In the rat, the Na,K-ATPase alpha 4 isoform exhibits unique enzymatic characteristics and is important for sperm motility. In this work, we studied expression, localization and function of alpha 4 in human spermatozoa. We show two catalytically active Na,K-ATPase alpha polypeptides with different ouabain affinity and identified expression of alpha 1, alpha 4, beta 1 and beta 3 isoforms in the gametes. In addition, human sperm presented two Na,K-ATPases composed of alpha 4, alpha 4 beta 1 and alpha 4 beta 3. Kinetic analysis of these isozymes produced in insect cells showed that, compared with human alpha 1 beta 1, alpha 4 beta 1 and alpha 4 beta 3 exhibit higher Na+ and lower K+ affinity and higher sensitivity to ouabain.

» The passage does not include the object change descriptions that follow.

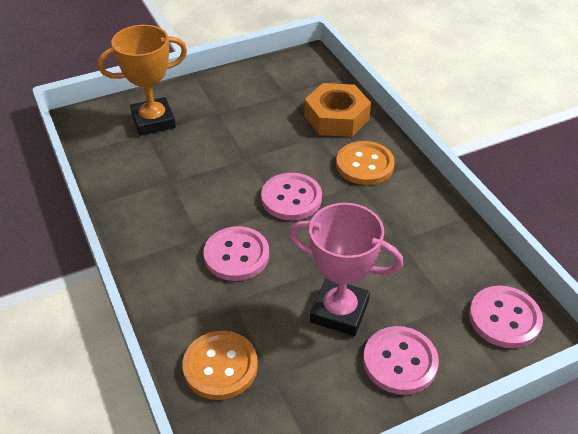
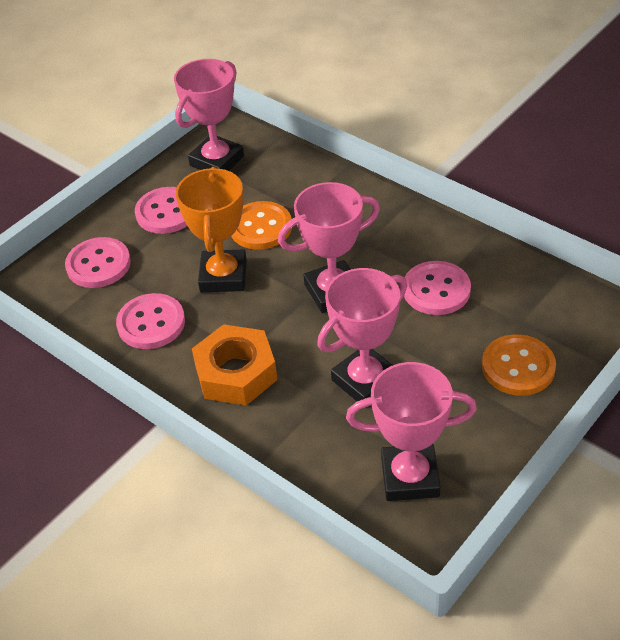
pink trophy: 1 -> 4

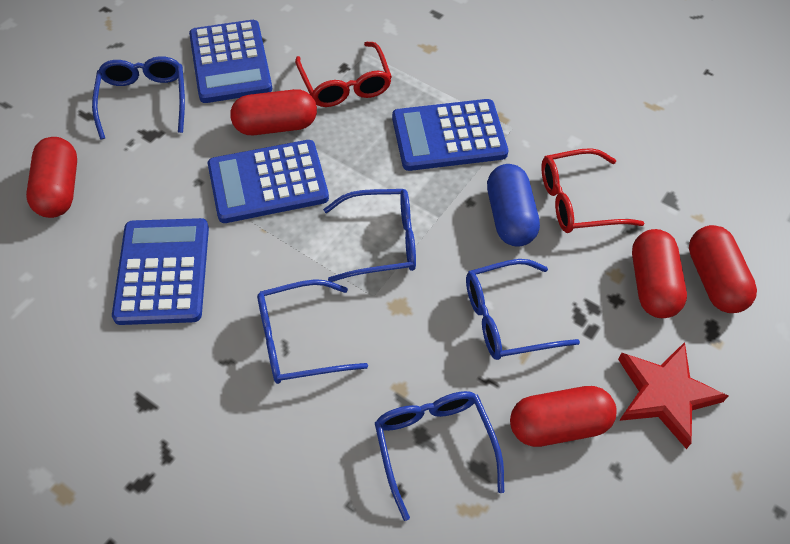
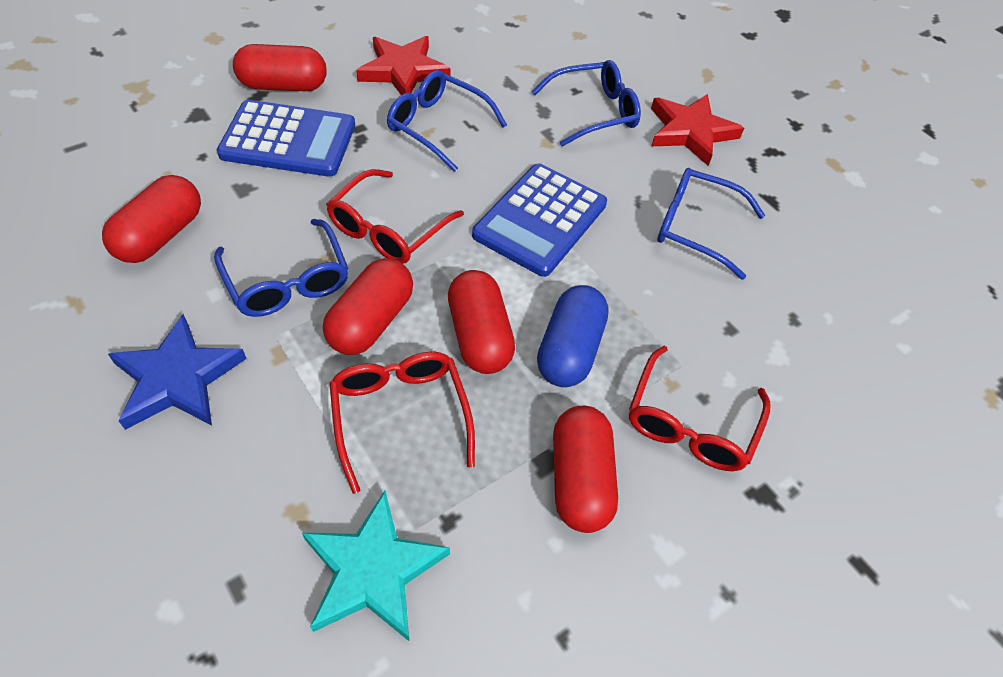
blue calculator: 4 -> 2
blue glasses: 5 -> 4
blue star: 0 -> 1
red glasses: 2 -> 3
red star: 1 -> 2
turquoise star: 0 -> 1

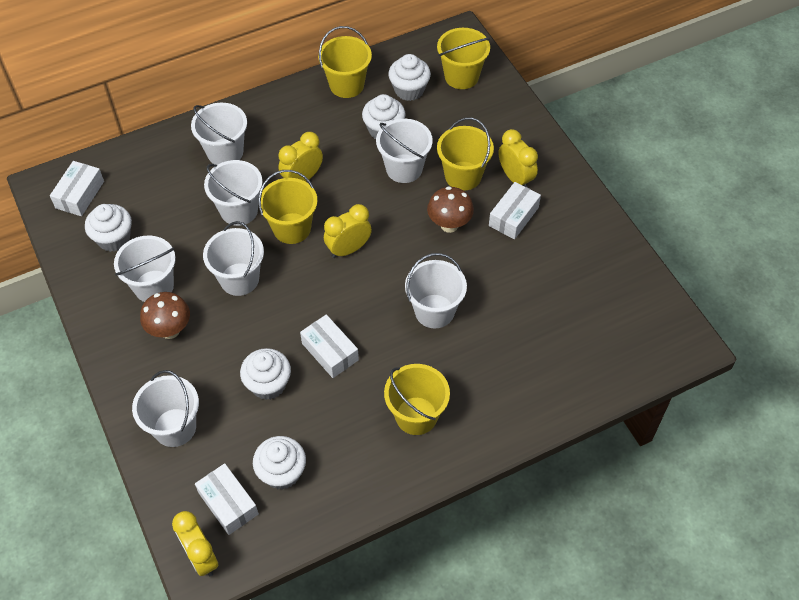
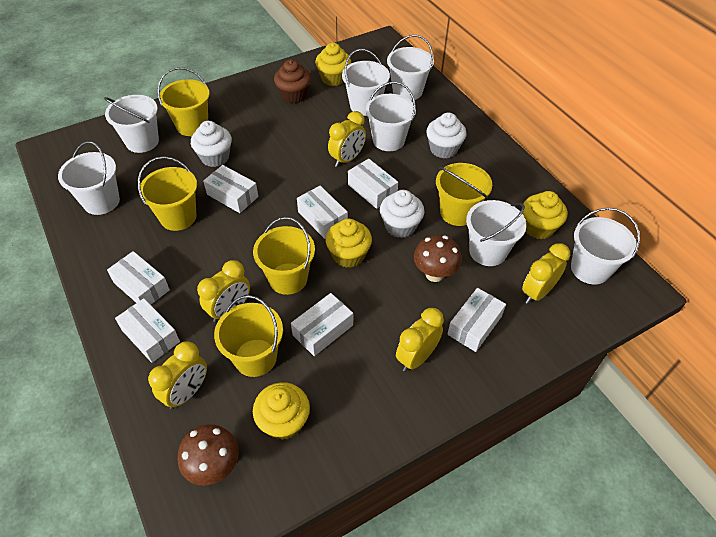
brown cupcake: 0 -> 1
white box: 4 -> 7
white cupcake: 5 -> 3
yellow clock: 4 -> 5
yellow cupcake: 0 -> 4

These particular enzymatic properties suggested a role for alpha 4 in sperm function. Using computer-assisted sperm analysis (CASA), we found that ouabain inhibition of alpha 4 significantly decreased percentage sperm motility. In contrast, ouabain did not affect linearity of forward progression, amplitude of lateral head displacement, beat cross frequency and sperm straight-line, curvilinear or average path velocities. This suggests a primary role of alpha 4 in flagellar motility. Accordingly, we found alpha 4 in the sperm tail, predominating in the mid-piece of the flagellum. Therefore, similar to the rat ortholog, human Na,K-ATPase alpha 4 isoform has a distinct activity that is essential for sperm function.